Thank you all for the very helpful feedback, advice and especially the prayers. I'm sorry I did not get back here yesterday to expand and clarify my original post. Tuesdays are my busiest day, and then they drag into Wednesdays now with rehab and piano lessons.

I should have explained that we have been doing very, very streamlined school here for years because of my health. I've been realistic in understanding that we just will not get the full load done, nor a half load, nor really any good quantitive amount. I admit I'm more focused on my 5th grader/11 year old, because he has one year for the transition to junior high in a real school, and there are holes. Poor Maryan just got an email from me because of my panic.

And for the 1st grader it is bare minimum school. I do take CM in mind and am not too worried about some areas except math. I just want to keep progressing there. He reads voraciously like his big brother, so I'm comforted by that continual progress. He narrates to me naturally (and when I ask officially he balks). We don't have a good routine (I'm out of the house 3 mornings a week at my cardiac rehab), so the part I worry about is not that he's resisting the actual work, but he's resisting to come to work at all. Does that make sense?

Yes, we do RightStart and have made very little progress. When I finally get him to the table he always enjoys it, so that is not an issue. The main issues are
1) getting him to come and do the work -- that's a battle when I say it's time, he resists.

2) having him do the way I'm instructing. He'll grab the marker or pencil, erase what I wrote, say it the way he wants. He just is very independent.

I'll add that once *he* sees the light and it makes sense to him, he'll do it, but I'm so battle worn and tired getting him there. A few of my siblings were like this, so it's not like I haven't seen this before.

He won't learn lowercase letters in printing. He writes in uppercase in his own formation. He won't listen to how to write them because he has his own way. So I decided skip the printing and go to cursive. It has been an uphill battle (as in MONTHS). I have both boys working together, even though 4 years difference, and the younger is finally more enthusiastic and trying to do it outside of lessons.
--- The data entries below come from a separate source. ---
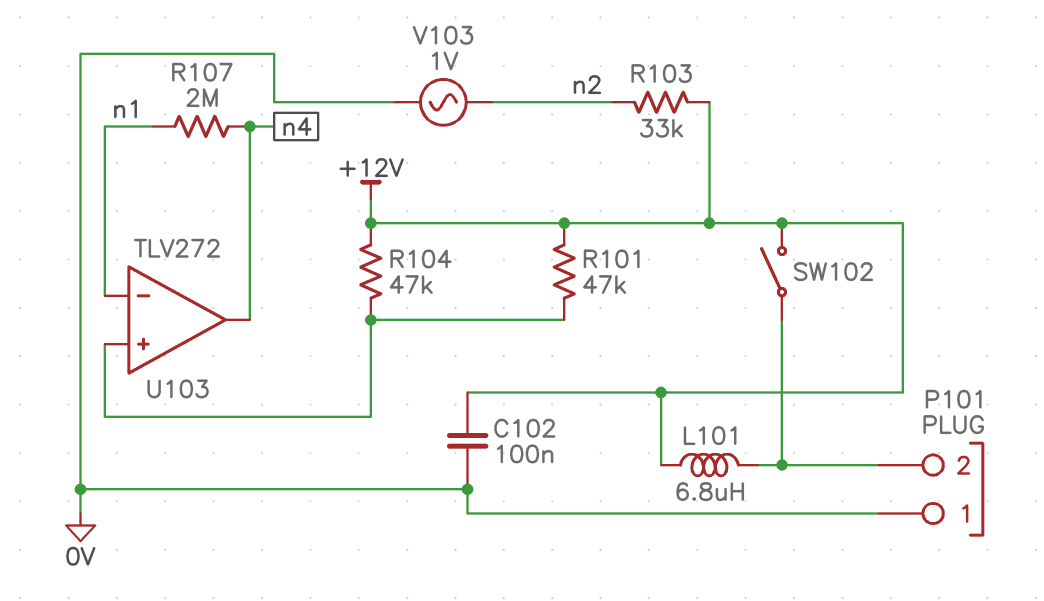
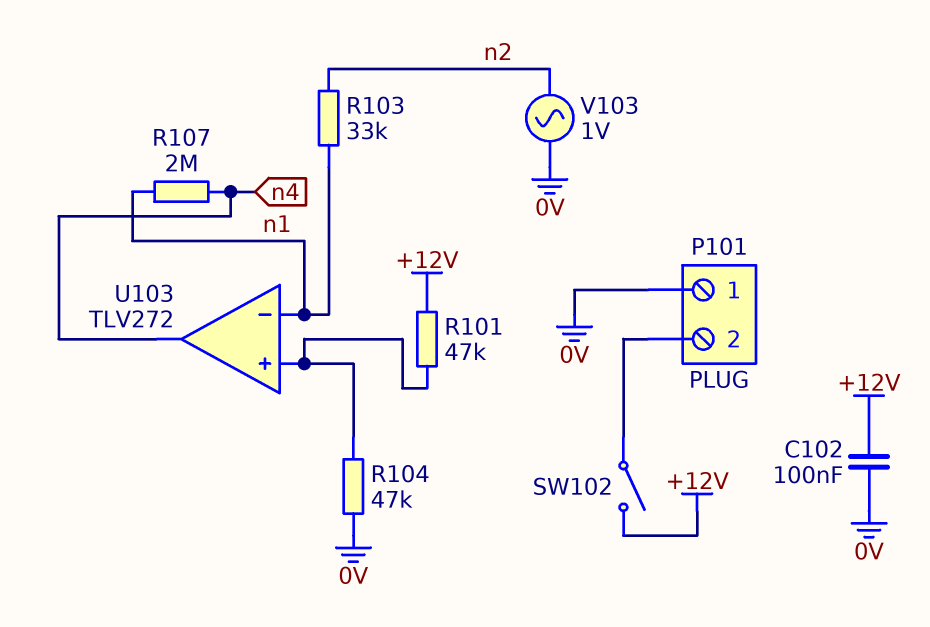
L101: 6.8uH (+12V, P101/2) -> none
R103: 33k (+12V, n2) -> 33k (n1, n2)
R104: 47k (+12V, U103/in+) -> 47k (0V, U103/in+)

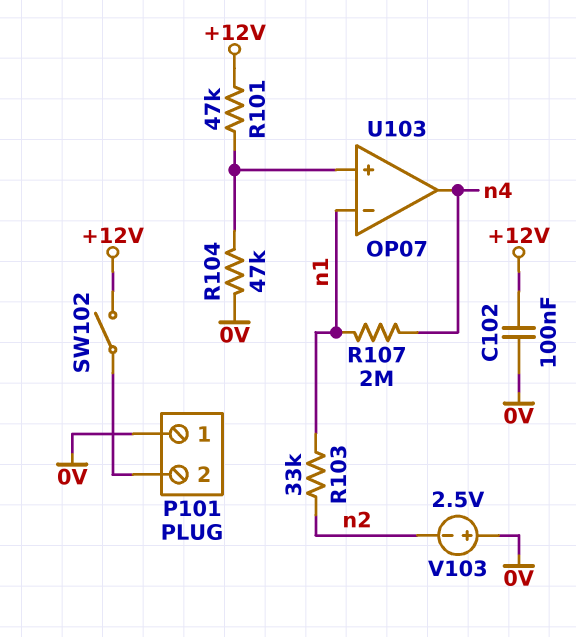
U103: TLV272 -> OP07
V103: AC 1V (0V, n2) -> 2.5V (plus 0V, minus n2)

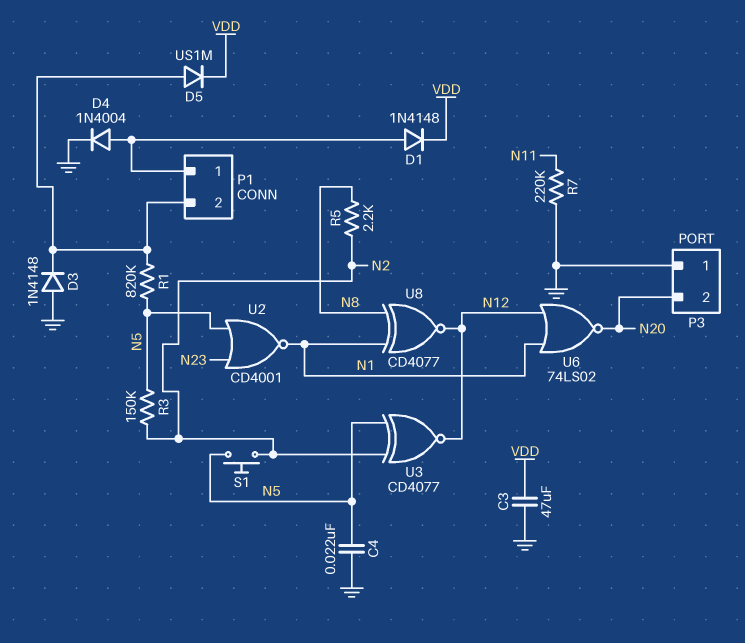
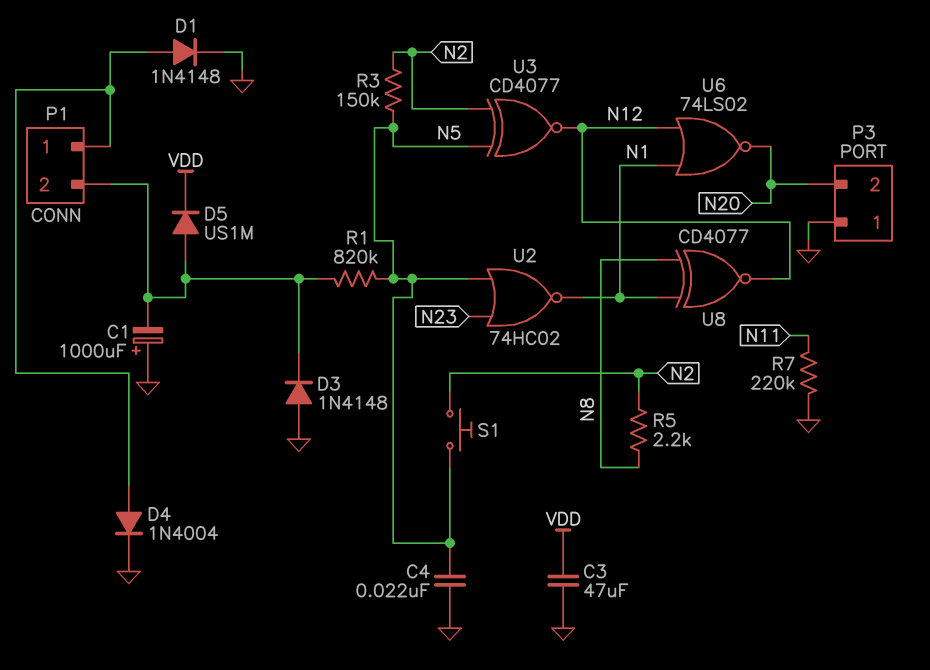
C1: none -> 1000uF (plus GND, minus P1/2)
D1: diode 1N4148 (A P1/1, K VDD) -> diode 1N4148 (A P1/1, K GND)
U2: NOR CD4001 (in N5, in N23, out N1) -> NOR 74HC02 (in N5, in N23, out N1)

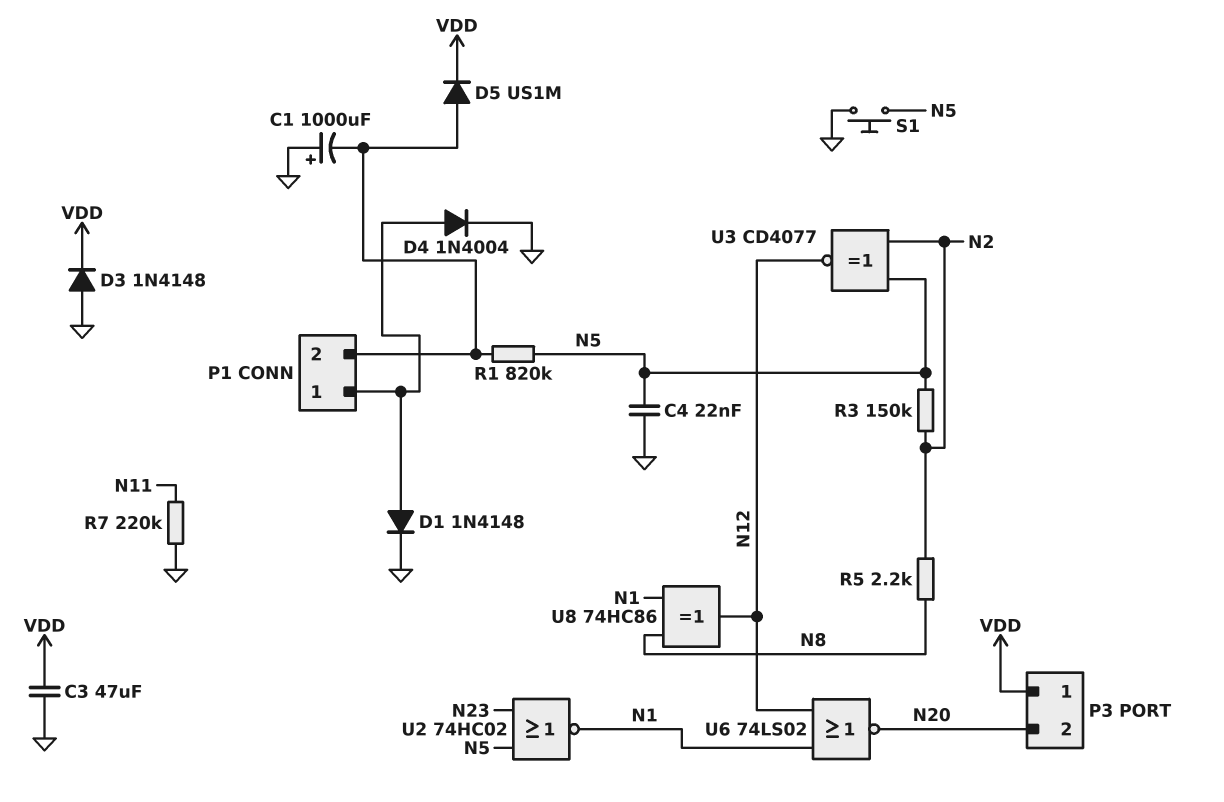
D3: diode 1N4148 (A GND, K P1/2) -> diode 1N4148 (A GND, K VDD)
P3 pin 1: GND -> VDD
S1: button (N2, N5) -> button (GND, N5)
U8: XNOR CD4077 (in N1, in N8, out N12) -> XOR 74HC86 (in N1, in N8, out N12)

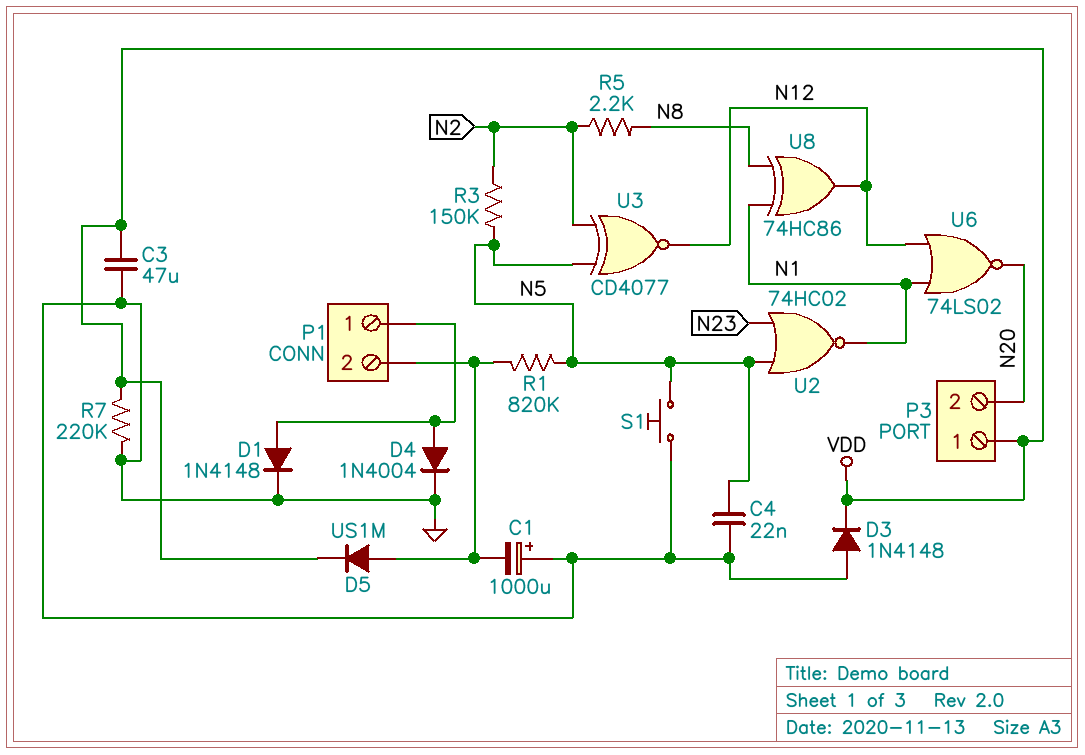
R7: 220k (GND, N11) -> 220k (GND, VDD)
But it's been so hard. It's like he's illiterate. He can read, but can't or won't write properly. Last week was a big hurrah because he is writing his name in cursive. And likes it.

As far as other subjects, I get to them when I can. Geography is with his brother, read-aloud right now is St. Patrick's Summer with his brother (younger is receiving First Communion this spring).

I need to do some formal phonics, but I've been putting that on hold because I was going through all the phonograms in cursive, and I'm just not looking forward to more battles.

I'll add that he's the sweetest and most enthusiastic and observant child, and a joy when he's in his positive mood. He has an artistic eye, and thrives on expressing himself in ways of art. He needs to pull out crayons and color every day. It relaxes him and fills his cup.

He has a terrible sassy mouth. He speaks his mind, and can be so disrespectful. It's like I have two rebellious teenagers.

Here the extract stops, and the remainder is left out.